Gagah hanya mengangguk. Berat rasanya harus tinggal terpisah dengan orang tuanya. Dia yang biasanya hidup manja, kini harus memikul tanggung jawab untuk keluarga kecilnya.
Tak jauh berbeda dengan Adel. Gadis itu terus menerus melamun semenjak Gagah hadir dan mengakui dirinya. Sebenarnya ada rasa lega diantara ketegangan yang tercipta. Akan tetapi, entah kenapa Adel belum juga bisa tenang.
"Papa bersyukur, Del. Gagah mau mengakui tanpa diminta siapapun," tutur Cakra. Tangannya yang terasa dingin menggenggam erat tangan Adel yang mengepal sejak tadi.
"Takdir mempertemukan kalian dengan cara yang unik. Papa sendiri selalu takjub setiap kali mengingat pengakuan kalian. Terutama Gagah. Papa bersyukur... dia yang menjadi suamimu."

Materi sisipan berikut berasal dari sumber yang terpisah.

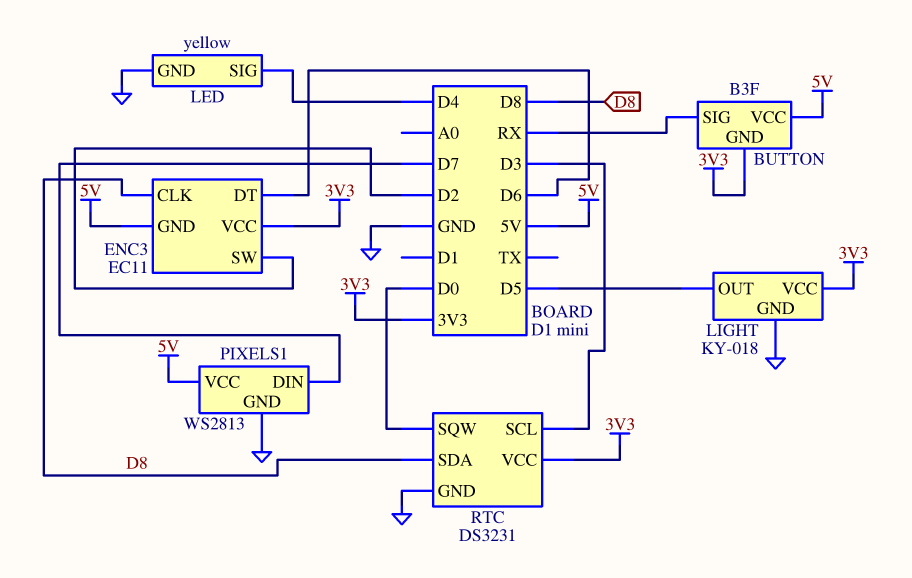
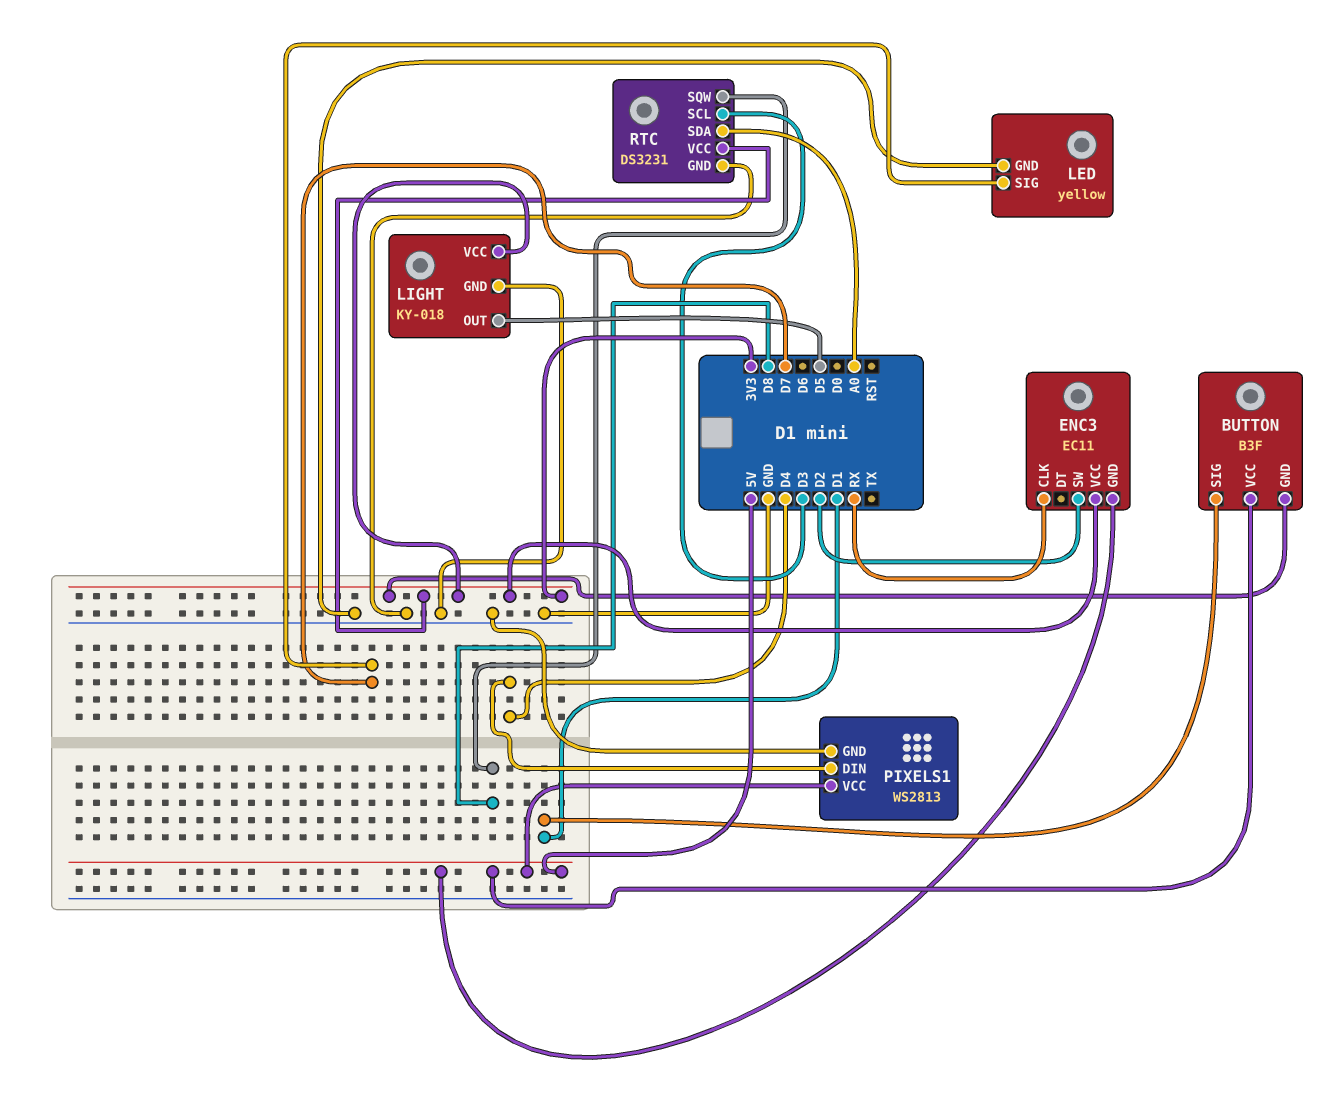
BUTTON pin SIG: RX -> D1
ENC3 pin CLK: D8 -> RX
ENC3 pin DT: D6 -> none
LED pin SIG: D4 -> D7
PIXELS1 pin DIN: D7 -> D4
RTC pin SDA: D8 -> A0
RTC pin SQW: D0 -> D8

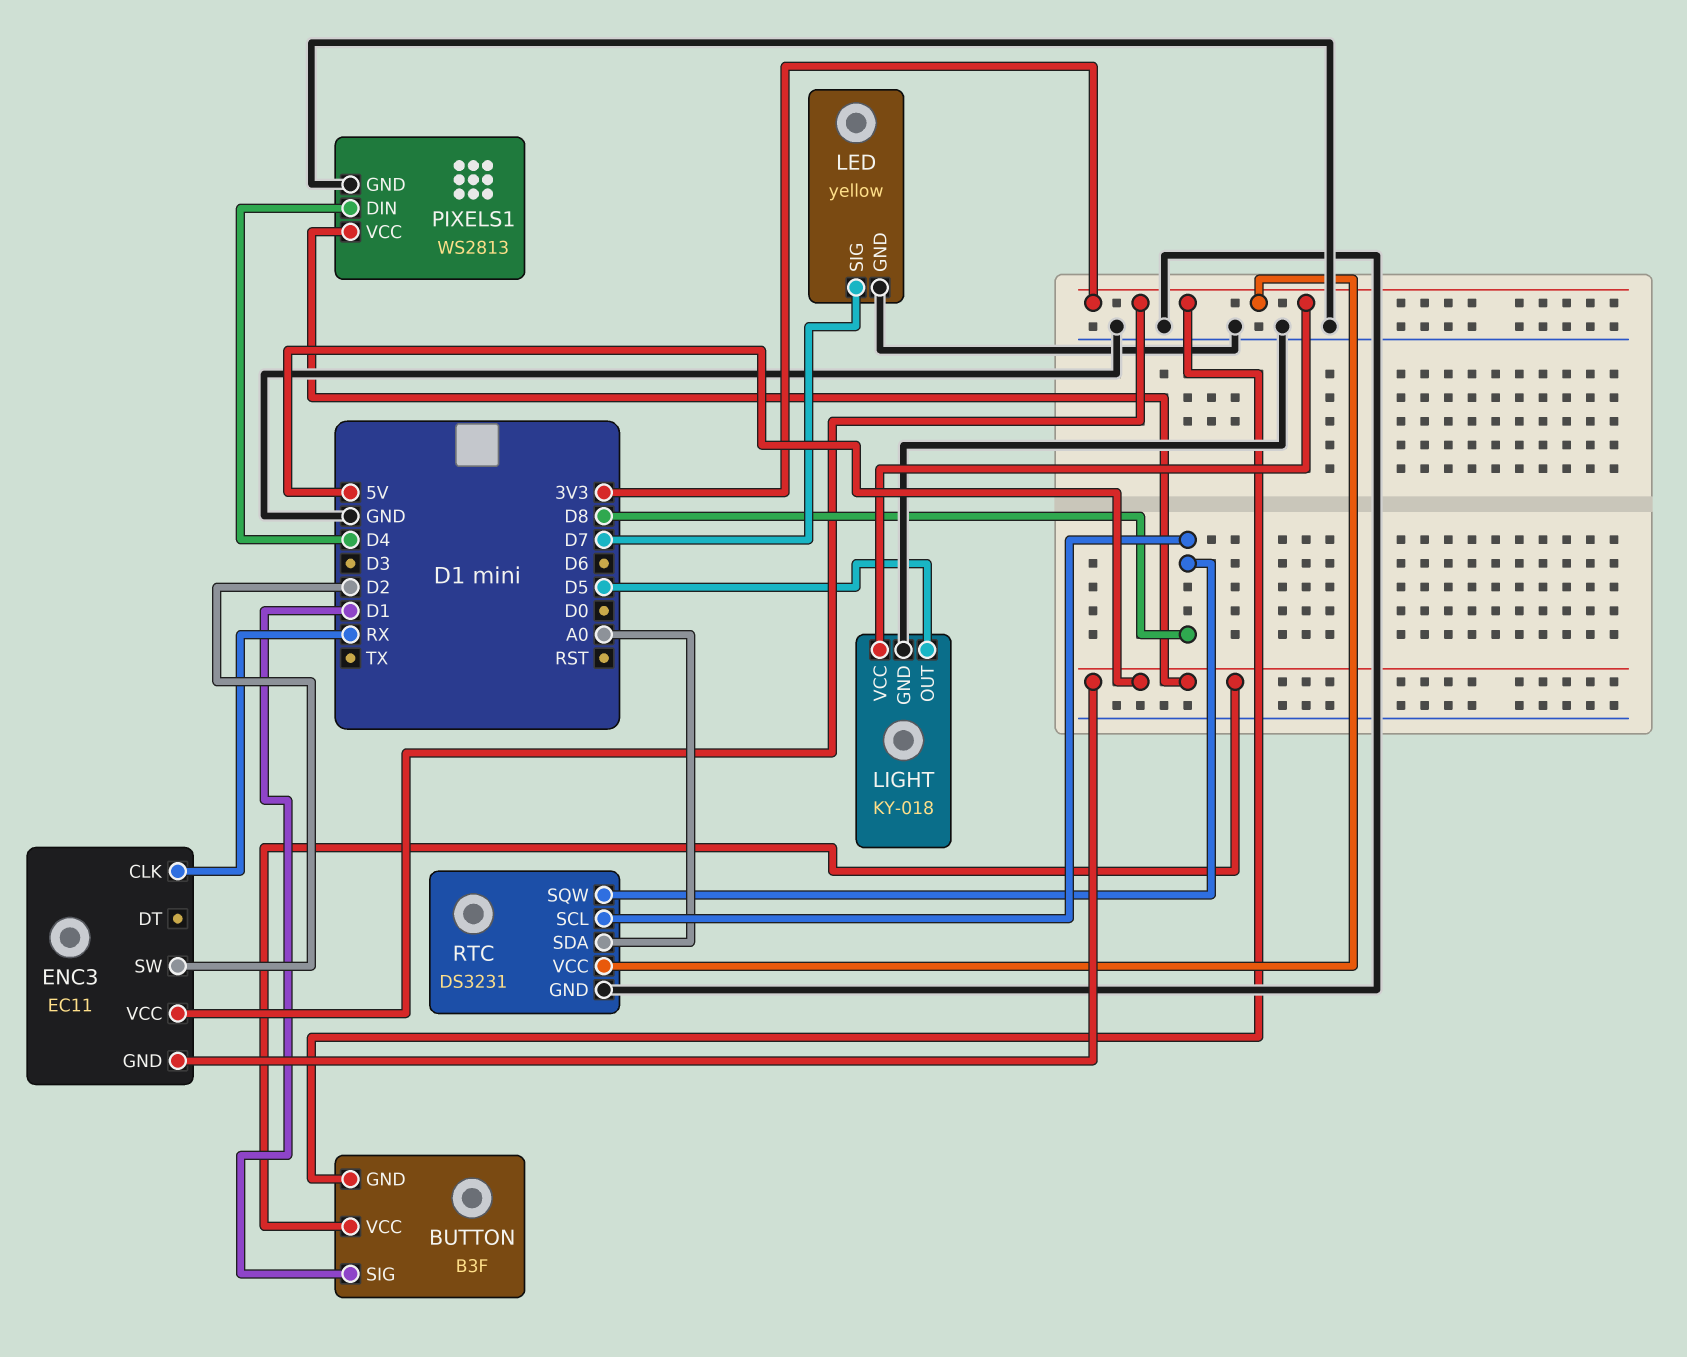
RTC pin SCL: D3 -> D8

Cakra hanya terkekeh. Dia terus memperhatikan putri cantiknya itu.
Risa juga ikut hadir dan menguatkan Adel. Karena emosi yang tidak stabil akibat hormon kehamilan, Adel jadi mudah sekali menangis. Risa mengerti betul hal itu.
Dia tidak pernah menyangka, sahabatnya menikah dengan cara super unik seperti ini. Adel yang awalnya berniat menghancurkan kesuciannya agar perjodohan dibatalkan malah berubah menjadi mempermudah perjodohannya. Siapa sangka... pria yang menggaulinya malam itu adalah Gagah, pria yang dijodohkan dengannya. Sesempit itukah dunia?
"Itu artinya kamu jodoh sama dia, Del."
Adel melayangkan tatapan nyalang pada sahabatnya. Risa hanya menutup mulut dan terkekeh melihat respons Adel.
"Gagah ganteng juga. Seperti namanya. Coba aja dulu. Siapa tahu kamu bakal betah nanti. Dia ganas, kan?" bisik Risa membuat Adel semakin menggeram marah.
Semarah apapun Adel, pada akhirnya dia akan berhamburan dan menangis meraung dalam pelukan Risa.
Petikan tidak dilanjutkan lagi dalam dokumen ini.